PARIS — European news organizations bleeding money and readers are trying to avoid extinction by asking governments in France, Germany and Italy to step in and charge Google for links to stories the Internet search giant has always gotten for free.
Critics — including, unsurprisingly, Google — say the strategy is shortsighted and self-destructive, and the search engine warns it will stop indexing European news sites if forced to pay for links. But publishers advocating a "Google tax" point to the example of Brazil, where their counterparts abandoned the search engine and say repercussions have been minimal.
The dispute underscores a fundamental question facing media agencies around the world: Who should benefit from links to online content that is costly to produce and yet generates a fraction of the ad revenue that once allowed newspapers to flourish?

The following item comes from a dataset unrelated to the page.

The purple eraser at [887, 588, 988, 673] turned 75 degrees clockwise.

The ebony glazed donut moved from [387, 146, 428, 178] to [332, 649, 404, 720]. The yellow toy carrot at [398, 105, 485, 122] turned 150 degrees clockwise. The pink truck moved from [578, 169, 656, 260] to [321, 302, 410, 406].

Europe has tried to sidestep Google before. Six years ago, then-French President Jacques Chirac unveiled plans for Quaero (Latin for "I search") as the answer to U.S. dominance of the Internet. The multi-platform search and operating system was supposed to work with desktop computers, mobile devices and even televisions.
Despite millions spent to develop Quaero, it went nowhere.

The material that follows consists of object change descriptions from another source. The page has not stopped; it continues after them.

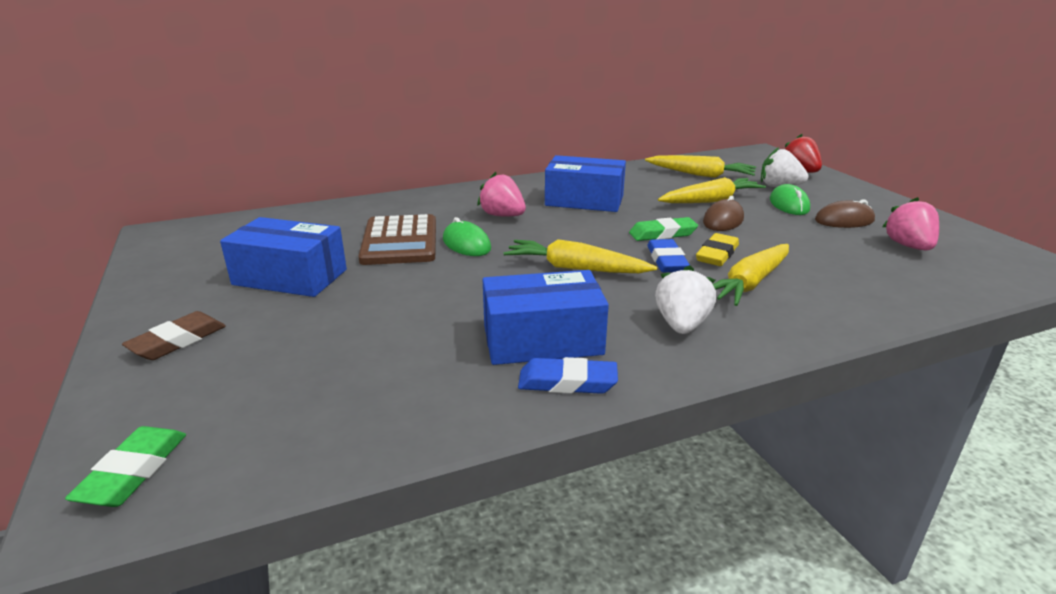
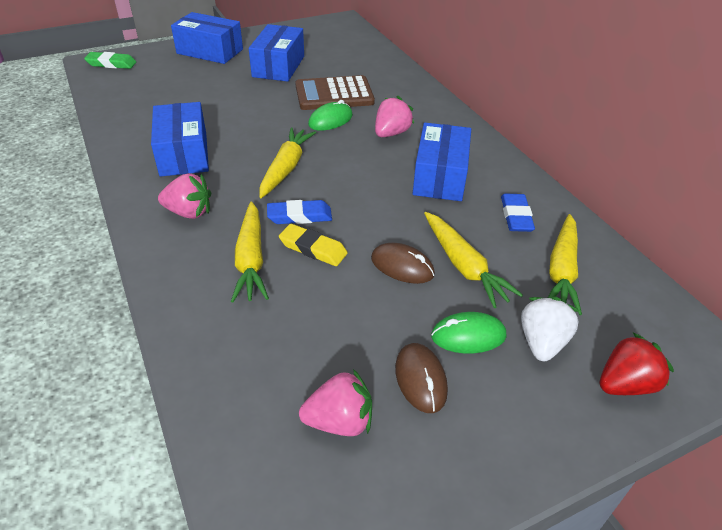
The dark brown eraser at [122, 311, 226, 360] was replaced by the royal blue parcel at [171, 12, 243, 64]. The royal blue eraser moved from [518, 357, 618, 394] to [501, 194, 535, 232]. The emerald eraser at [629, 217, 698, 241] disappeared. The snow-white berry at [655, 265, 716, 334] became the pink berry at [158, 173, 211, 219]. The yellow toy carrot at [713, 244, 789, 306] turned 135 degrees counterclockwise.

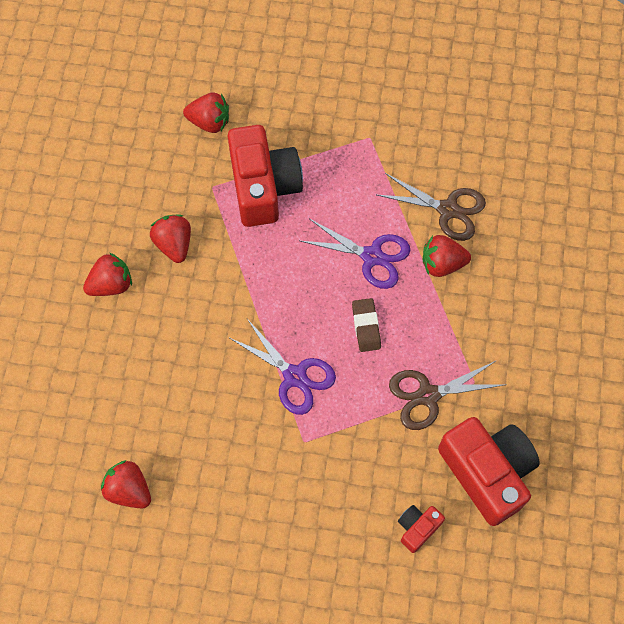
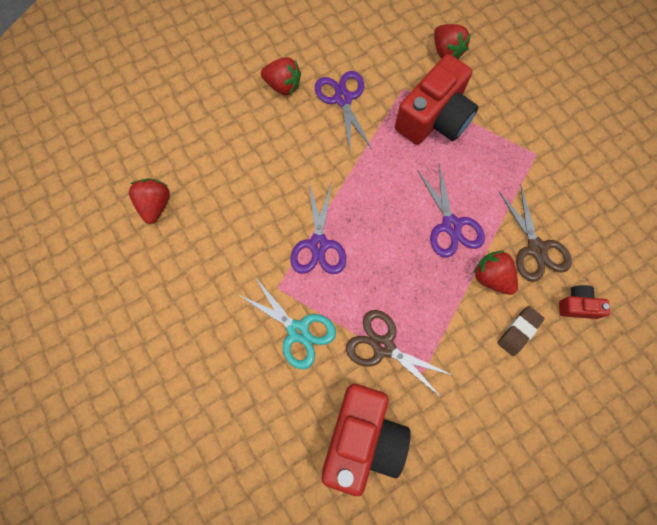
The scarlet berry at [150, 215, 191, 263] was replaced by the purple scissors at [315, 71, 372, 151]. The dark brown eraser moved from [352, 298, 381, 352] to [498, 306, 545, 356]. The scarlet photo camera moved from [398, 505, 445, 553] to [559, 285, 610, 319]. The turquoise scissors at [239, 277, 336, 369] appeared.

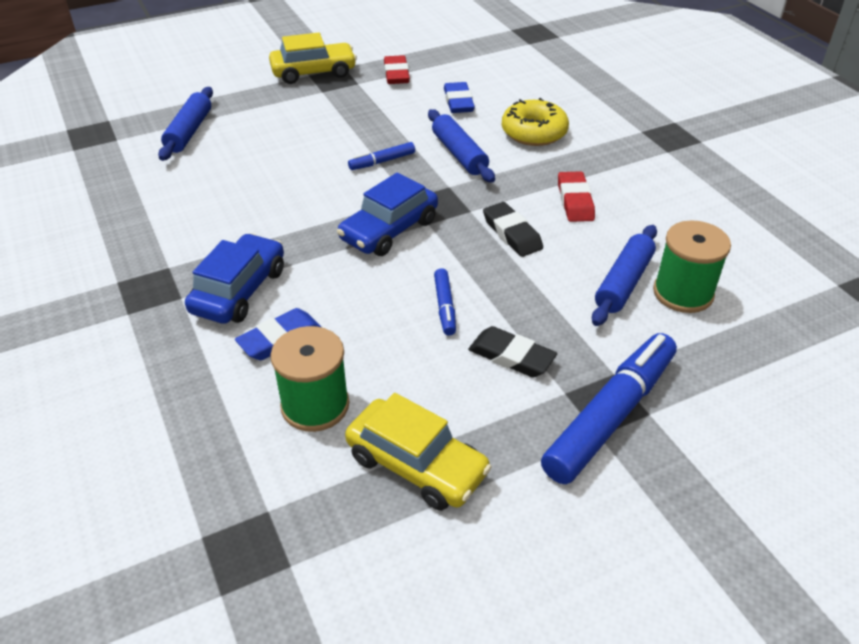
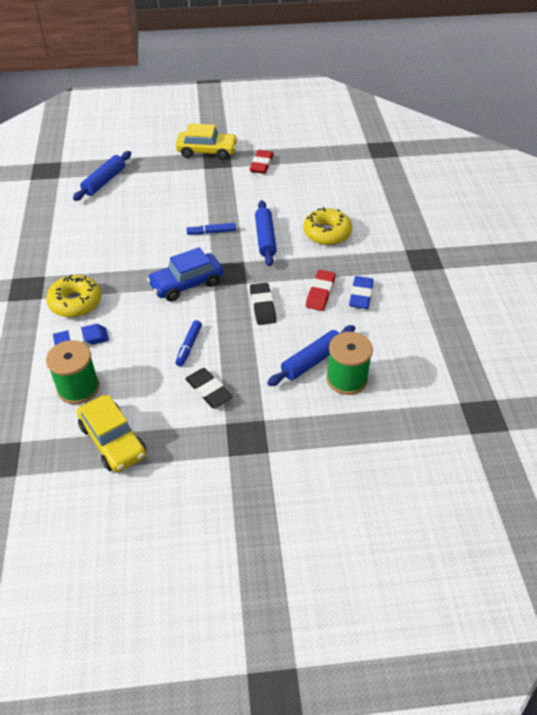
The royal blue toy car at [185, 233, 284, 324] was replaced by the yellow glazed donut at [46, 274, 102, 317]. The royal blue eraser moved from [444, 82, 475, 113] to [349, 276, 374, 309]. The royal blue marker at [541, 333, 677, 484] disappeared.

This week, implicit threats hovered over a meeting between current French President Francois Hollande and Eric Schmidt, Google's executive chairman.
Hollande demanded Google reach a deal with publishers over the copyright dispute and also address the French taxes it escapes by basing its European headquarters in Ireland. Google essentially reiterated a point it made in a recent letter to French publishers: Paris' latest attempt to impose itself would force readers to "Anglo-Saxon" sites based in countries with more favorable copyright laws, such as Britain and Ireland.
The post-meeting statement from Google said the discussions dealt with "the contributions of the Internet to job creation and the influence of French culture in the world."
French publishers, along with counterparts in Germany and Italy, are hoping Brazil will be the proof that there is a successful way to confront Google.
After failing to come to terms with Google in the past year, Brazil's biggest papers — representing 90 percent of circulation — decided to boycott Google News by essentially making their content unavailable to anyone using the search engine. The result? Negligible losses in Web traffic, the Brazilian papers say.
Brazilian newspapers haven't ruled out reopening talks with Google, if the company whose name is synonymous with "search" agrees to pay for their content.
"Newspapers live off advertising revenues, like Google. They're our competition and they have billions and billions in revenues globally," said Ricardo Pedreira, executive director of Brazil's National Association of Newspapers.
Still, Pedreira is not convinced Brazil is a good model for European nations. "Every country has a specific reality, and I think there will probably evolve different models in each nation," he said.
Others in Brazil have warned about long-term consequences of the boycott.
Carlos Castilho, a media critic and TV journalist, writing on the press watchdog website Observatorio da Imprensa, argued that the boycott was a backward strategy, because "news is everywhere today and to surround it with walls of copyrights is like trying to dry ice."
The growth of search engines as a way to find information is affecting news organizations in different ways.
Print news was suffering in the United States and Europe long before financial crises took hold in recent years, its business model eroded by television and the Internet. As print advertising revenues have declined, more media organizations are trying to boost circulation and earn more through subscriptions, including charging for online content.
The New York Times is among the most prominent news organizations with a website paywall. The Associated Press and Google have a long-standing business agreement that includes Google licensing of AP content as well as joint efforts to improve news products and services.
European publishers have seen less rapid change in readership patterns as a result of the Internet and have been able to stave off the dramatic losses that gutted American print journalism. Still, competition has grown fiercer and profits slimmer with the onset of the European debt crisis. In France, the once-iconic newspaper France Soir went into liquidation in July. In October, dapd, a major Germany news agency, filed for bankruptcy protection.
German publishers already are getting some government support: A measure is headed through the legislature to force search engines to pay for links that include excerpts of content.
And in Italy, publishers say they are willing to risk leaving Google if the search engine refuses to pay, citing a study that indicates that clicks from Italian readers would drop by 6 or 7 percent — "a very low percentage," said Isabella Splendore, lawyer for the Italian Newspaper Publishers Federation.
The European publishers insist they are not trying to keep readers from getting information, but that they deserve compensation for use of their intellectual property. But Jeremie Zimmerman, of the French Internet liberty group the Quadrature of the Net, described engaging in the dispute with Google as "idiotic."
"It shows that the industry hasn't understood anything about the Internet and is fundamentally conservative about its future, and defending private interests rather than adapting to technology," he said.
Emma Llanso of the Washington-based Center for Democracy and Technology said that, at least for now, the dispute among governments, Google and publishers is a loss for readers.
"When we're looking at the free flow of information online, how much relevance do national boundaries have?" she said. "As the Internet becomes a primary source of information around the world, governments see a threat or a way to benefit. I think we are seeing a lot of national governments struggling to think of what they want it to be."